Other Timing Reference Options

PTP messages are just one source of timing information. While they are less common, there are other ways to communicate this data. Physical connections, for example, can carry timing in a different form, such as a waveform. Depending on the industry and application, you may find that you’re working with endpoints or other devices that don’t know about PTP. In this case, you want to be sure that you have the means to synchronize with other timing reference modes.

Full Support for IEEE 1588

It’s always good to know that your systems support all the variables are specified in key industry standards and specifications, and in the broadcast realm, IEEE 1588 is one of those specifications. You’ll likely need to connecting end points that come from different vendors, each with their own interpretation of PTP and how to work with it. Full support for IEEE 1588 will ensure that you have the flexibility to accommodate deviations that might still be within the specification. With robust support for PTP, you can be confident that every aspect of PTP-based synchronization translates well across your network and devices.

Summary

These are some of the top lessons learned by Artel engineers in building IP-based solutions for our customers, in supporting deployments in IP environments, and in responding to evolving customer requirements as they extend their use of IP networks for media transport. If you have questions about working with PTP in your own operations, just give us a shout. We’d love to help!

Comments

Gregor Baumann June 27, 2021

Hello,
thanks for that beautiful article.

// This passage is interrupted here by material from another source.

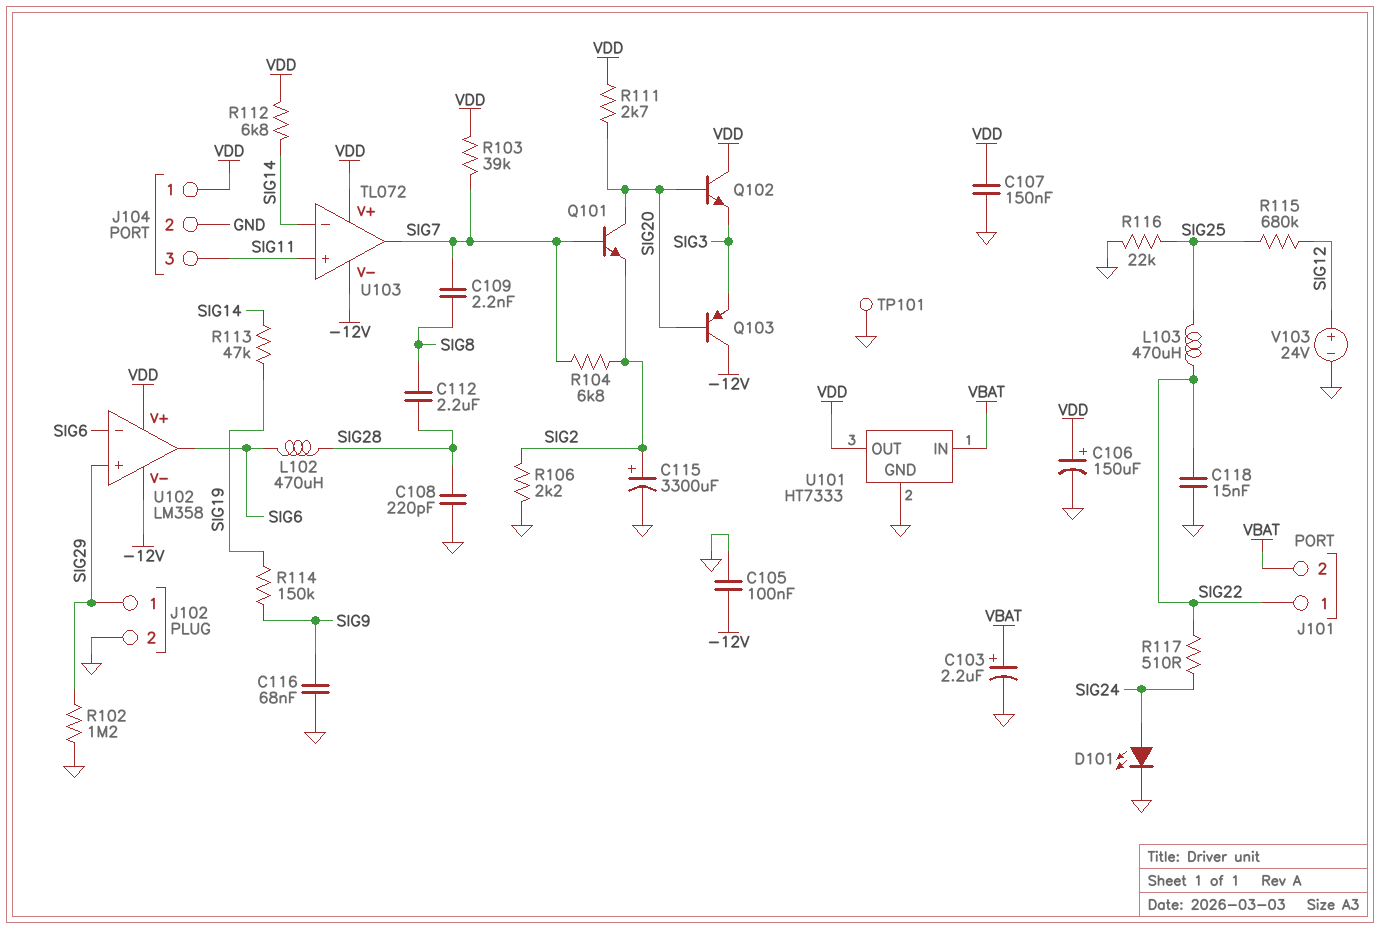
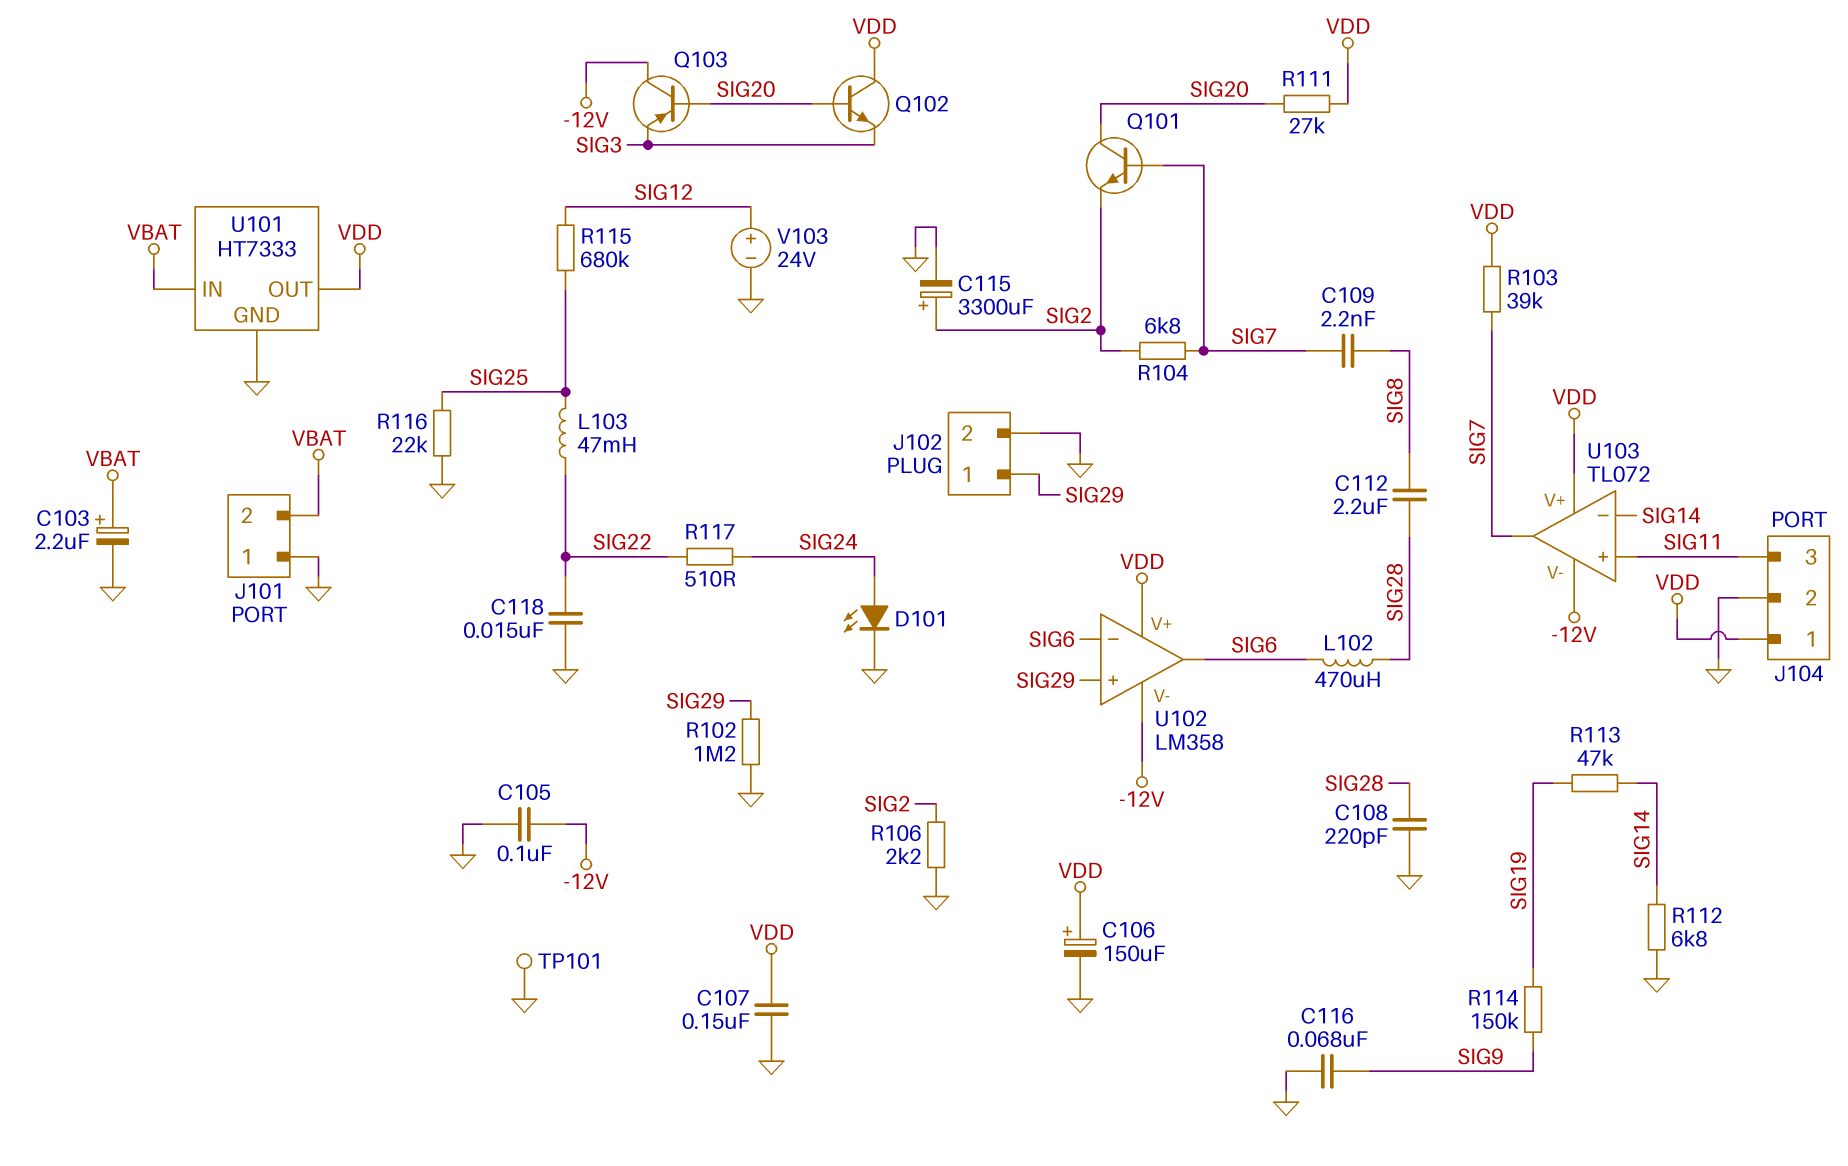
J101 pin 1: SIG22 -> GND
L103: 470uH (SIG22, SIG25) -> 47mH (SIG22, SIG25)
R111: 2.7k (SIG20, VDD) -> 27k (SIG20, VDD)
R112: 6.8k (SIG14, VDD) -> 6.8k (GND, SIG14)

Since NAB, IBC and were not so interesting in 2020 and 2021, I couldn’t ask manufacturers about that old (2018) theme, that is : “The ultimate audio boundary clock” 🙂 . I can see in specs that you support AVB 802.1. The question I have is : Can Quarra switches simultaneously be synchronous boundary/transparent on a GPTP VLAN and PTPV2 VLAN, so thus being a clock bridge between the 2 universes ? As AVB is a part of actual loudspeaker systems, and AES67 a part of production systems, this direct bridge could be useful on hybrid (integrated) systems.

Thanks for support

Best regards

Gregor Baumann

Rafael Fonseca July 6, 2021

In theory it should work. AVB relies on a layer 2 infrastructure and AES67 PTP on a layer 3.
Would you be interested or have the ability to do a proof of concept?